Franklin High School is set to move to temporary distance learning for at least the week of Jan. 18 to Jan. 21, with Friday Jan. 14 set to serve as an asynchronous transition day. “The rapid rise in COVID-19 cases driven by Omicron has contributed to a rise in absences of students and staff at Franklin High School. We have reached the point where we will need to close campus for in-person learning starting 1/14/2022,” read a district message sent on Thursday afternoon. 

“We plan on using Friday as a day to allow our educators to plan to transition to temporary distance learning,” wrote PPS Regional Superintendent Margaret Calvert in a statement on the PPS website.

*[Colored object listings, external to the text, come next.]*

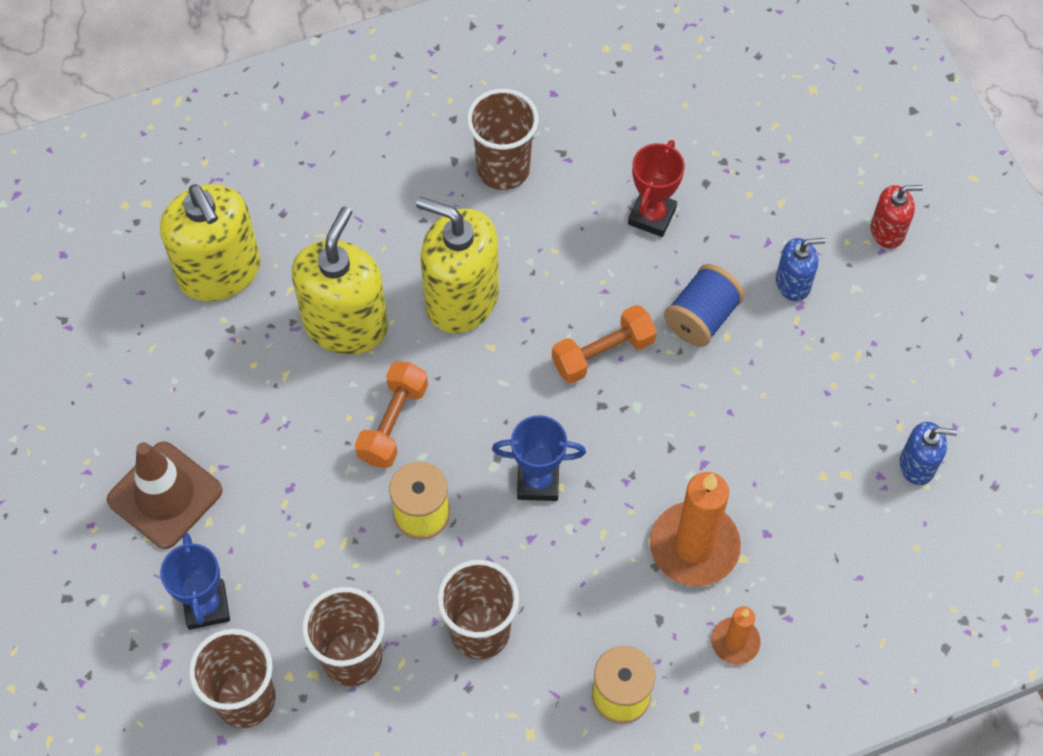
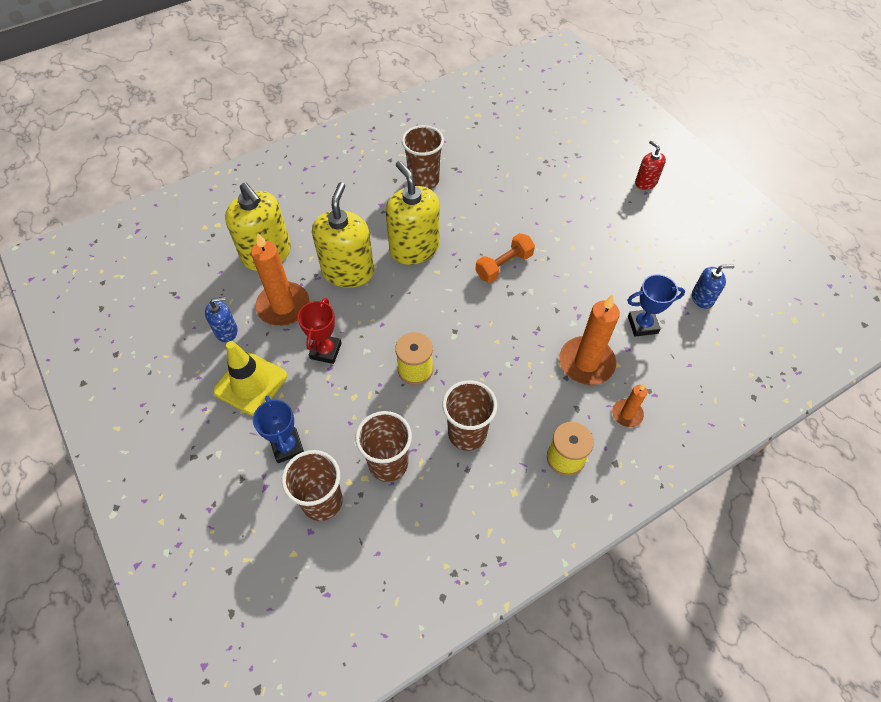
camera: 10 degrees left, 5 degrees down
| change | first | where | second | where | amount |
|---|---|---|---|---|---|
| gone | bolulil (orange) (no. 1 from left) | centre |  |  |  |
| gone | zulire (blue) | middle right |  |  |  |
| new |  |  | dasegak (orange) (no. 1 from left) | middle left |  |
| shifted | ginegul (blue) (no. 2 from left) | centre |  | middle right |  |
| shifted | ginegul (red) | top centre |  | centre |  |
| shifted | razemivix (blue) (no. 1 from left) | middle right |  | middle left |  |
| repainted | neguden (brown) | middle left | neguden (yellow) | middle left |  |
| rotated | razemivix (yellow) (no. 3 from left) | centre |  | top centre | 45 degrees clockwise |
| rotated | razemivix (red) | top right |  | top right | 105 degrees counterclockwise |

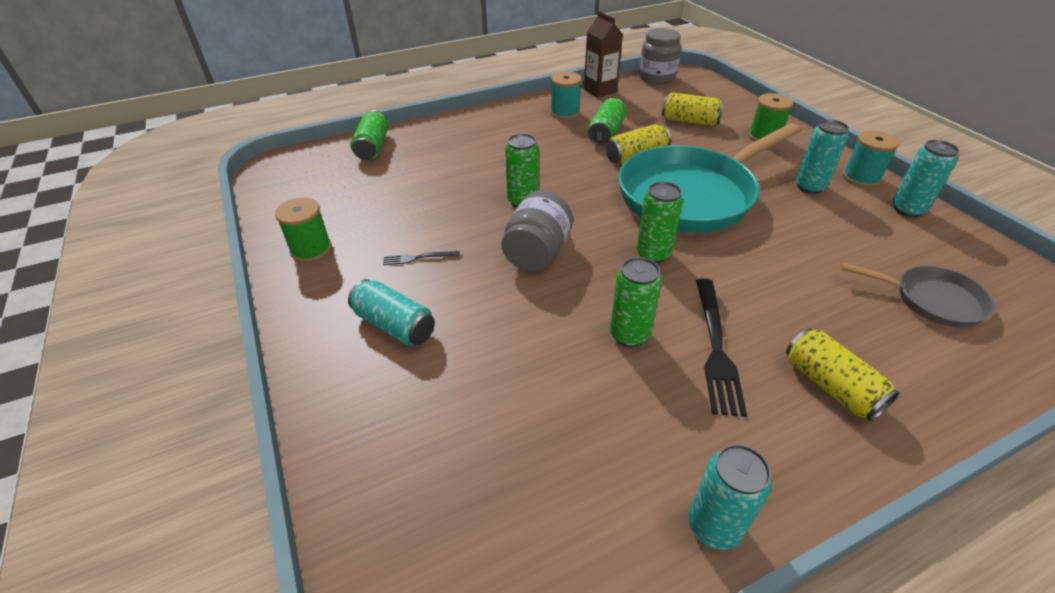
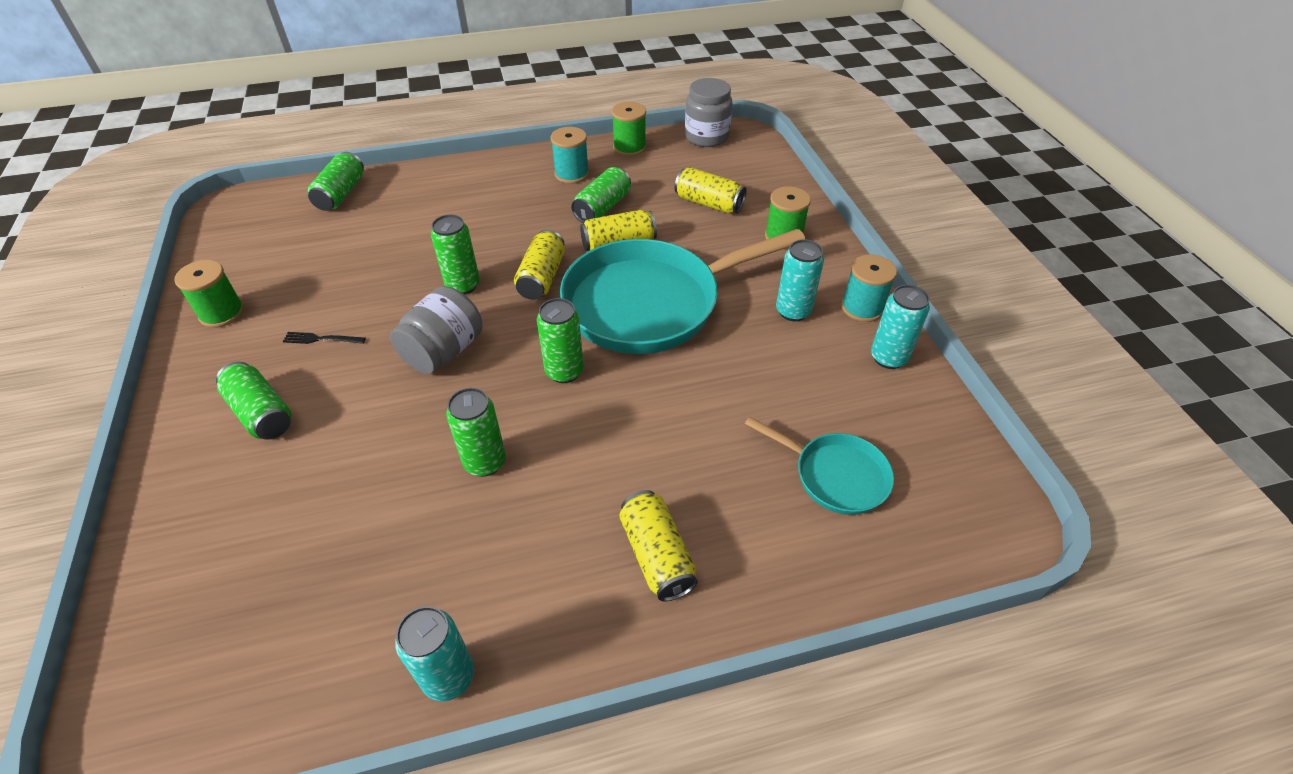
camera: 10 degrees right, 5 degrees up
| change | first | where | second | where | amount |
|---|---|---|---|---|---|
| gone | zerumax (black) (no. 2 from left) | middle right |  |  |  |
| new |  |  | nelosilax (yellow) (no. 1 from left) | centre |  |
| swapped | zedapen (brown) | top centre | zulire (green) (no. 2 from left) | top centre |  |
| repainted | nelosilax (turquoise) (no. 1 from left) | centre | nelosilax (green) (no. 1 from left) | middle left |  |
| repainted | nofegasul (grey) | middle right | nofegasul (turquoise) (no. 2 from left) | centre |  |

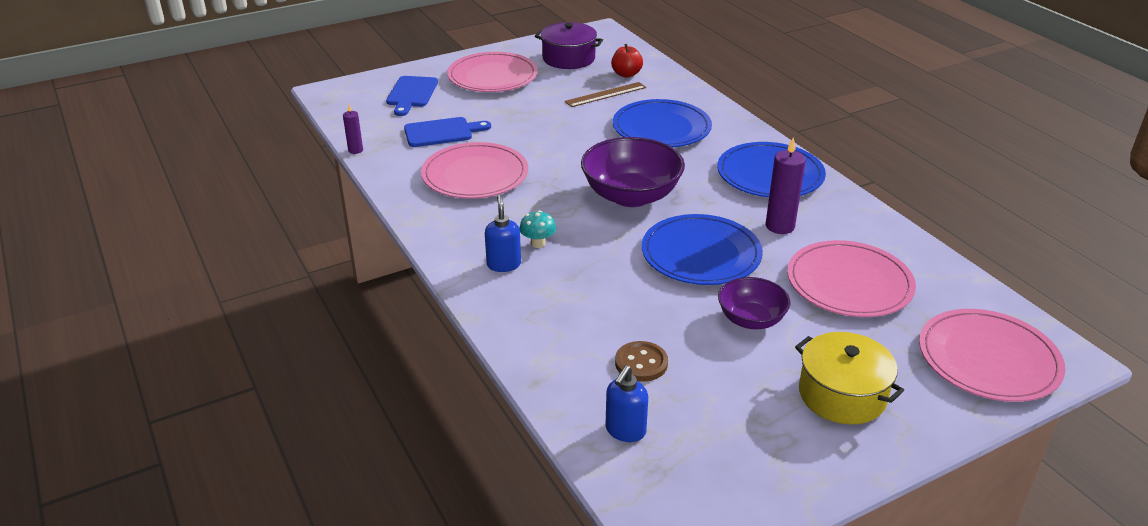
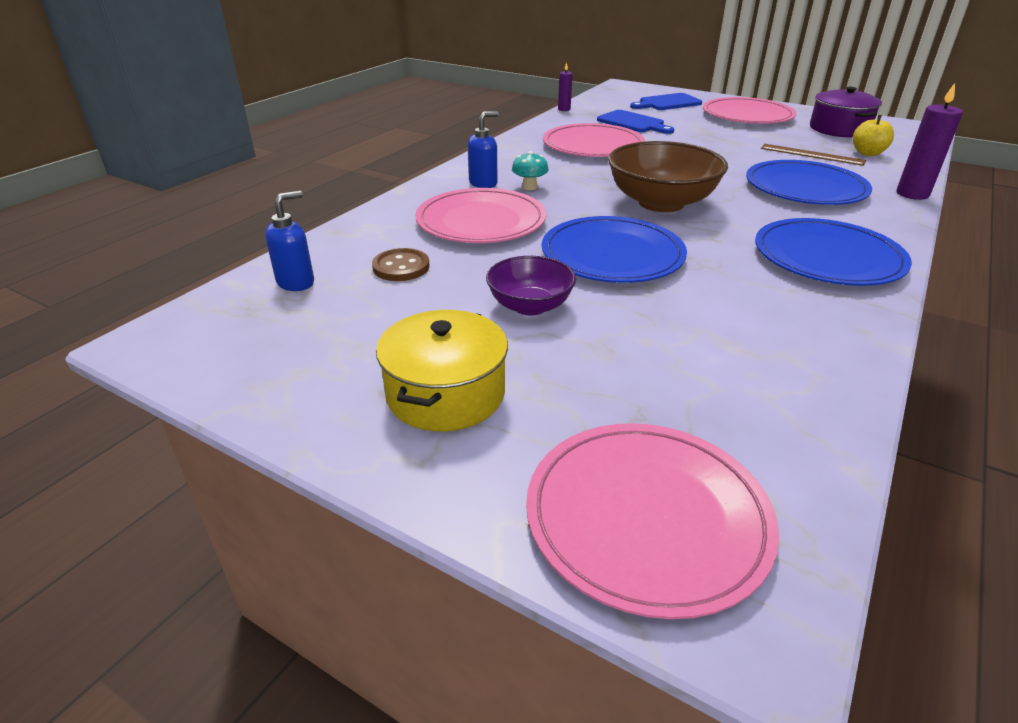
camera: 60 degrees right, 0 degrees up
| change | first | where | second | where | amount |
|---|---|---|---|---|---|
| shifted | dasegak (purple) (no. 2 from left) | middle right |  | top right |  |
| shifted | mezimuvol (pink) (no. 3 from left in the first image) | middle right | mezimuvol (pink) (no. 1 from left) | top centre |  |
| repainted | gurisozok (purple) (no. 1 from left) | top centre | gurisozok (brown) | top centre |  |
| repainted | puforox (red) | top centre | puforox (yellow) | top right |  |
| rotated | razemivix (blue) (no. 2 from left in the first image) | bottom centre | razemivix (blue) (no. 1 from left) | middle left | 135 degrees clockwise |

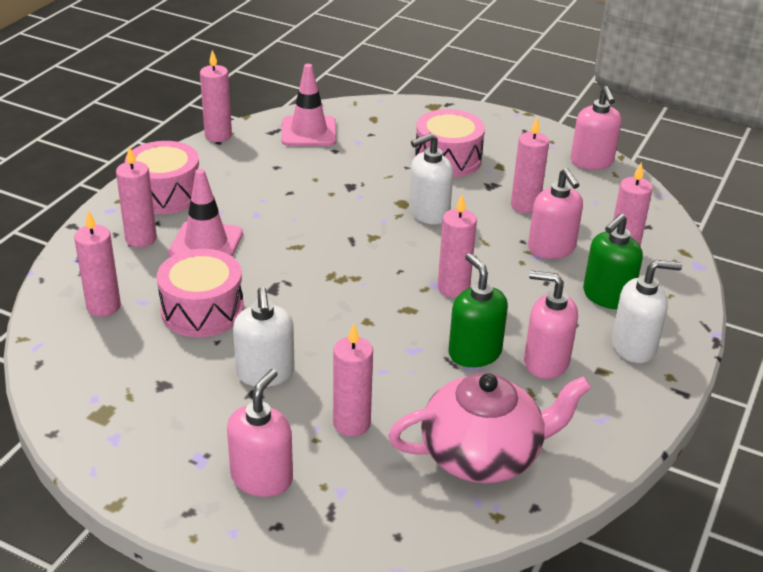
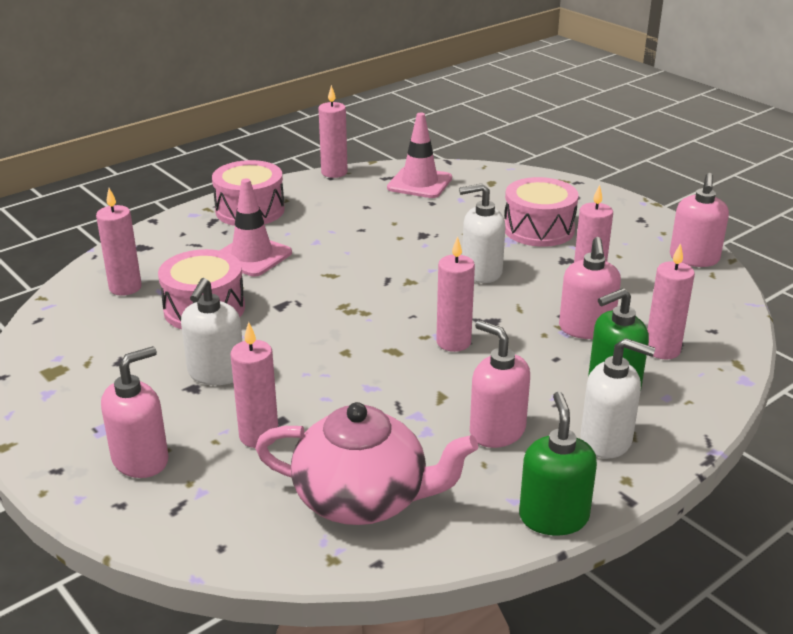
camera: 25 degrees right, 5 degrees down
| change | first | where | second | where | amount |
|---|---|---|---|---|---|
| gone | dasegak (pink) (no. 2 from left) | middle left |  |  |  |
| shifted | razemivix (green) (no. 1 from left) | centre |  | bottom right |  |

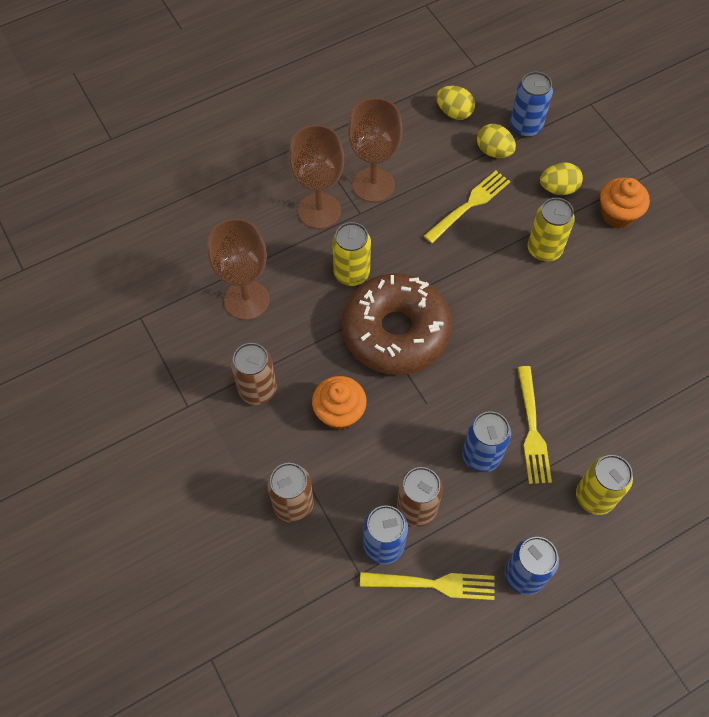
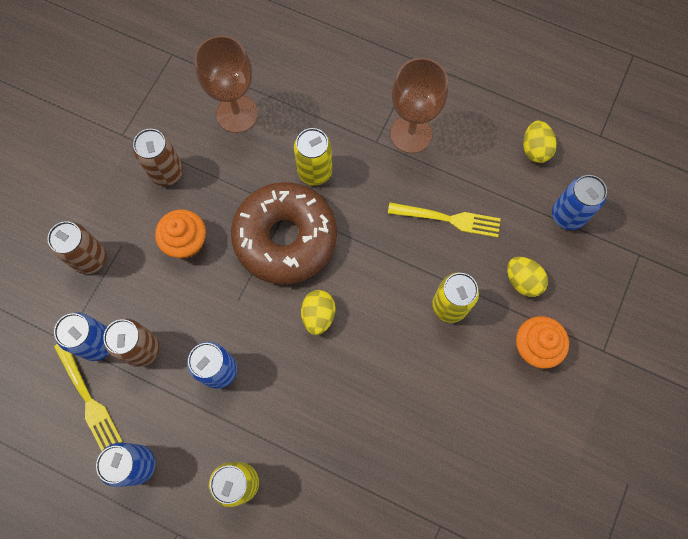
camera: 55 degrees right, 10 degrees up
| change | first | where | second | where | amount |
|---|---|---|---|---|---|
| gone | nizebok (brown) (no. 2 from left) | top centre |  |  |  |
| gone | zerumax (yellow) (no. 3 from left) | middle right |  |  |  |
| shifted | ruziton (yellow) (no. 2 from left in the first image) | top right | ruziton (yellow) (no. 1 from left) | centre |  |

Distance learning classes will meet at their regularly-scheduled times, starting at 8:30 a.m. on Google Meet or Zoom. Some in-person extracurricular activities will continue to take place, according to Calvert’s statement, including performing arts and athletics. Breakfast and lunch will be offered at Franklin daily between 11 a.m. and 12:30 p.m. 

As cited in Calvert’s message, attendance was potentially one of the key motivators in the district’s decision to move the school online. Data provided by Student Attendance Coach Daisy Jimenez-Antonio from Dashboard, which differs from Synergy, showed that 438 students out of 1,987 missed class on Jan. 12 at Franklin. 951 students have missed at least one class in the last five days. Franklin’s 5-day rolling average student attendance has been 72.13%, compared to a district average of 82.13%.

“Attendance has been dismal. I think I’ve had about two-thirds of my students [in class recently],” says Dr. Sahnzi Moyers, a Biology and AP Biology teacher at Franklin. “…I’ve also been getting emails from students and parents saying they’re not willing to come in anymore, because it doesn’t feel safe.”

Franklin also registered 23 absent teachers on Thursday, Jan. 13, and 22 on Wednesday, Jan. 12. Teacher shortages are likely one of the key metrics that instigated the district decision. “You know, one of the big driving factors, of course, is you need to be able to staff the building,” says Franklin Vice Principal Scott Burns.

Moyers, who has a doctorate in infectious disease ecology, says that she has been working hard to uphold protocol. She speaks to her concern about student COVID-19 exposure in hallways during passing periods and at lunch, as many students have been eating inside due to the cold weather, “It still feels really futile because I have been putting so much time and effort into keeping students in their assigned seats so that I can do accurate contact tracing, full well knowing that the second they go out into the hall they can very easily be exposed.” Student safety isn’t the only reason Moyers supports the decision.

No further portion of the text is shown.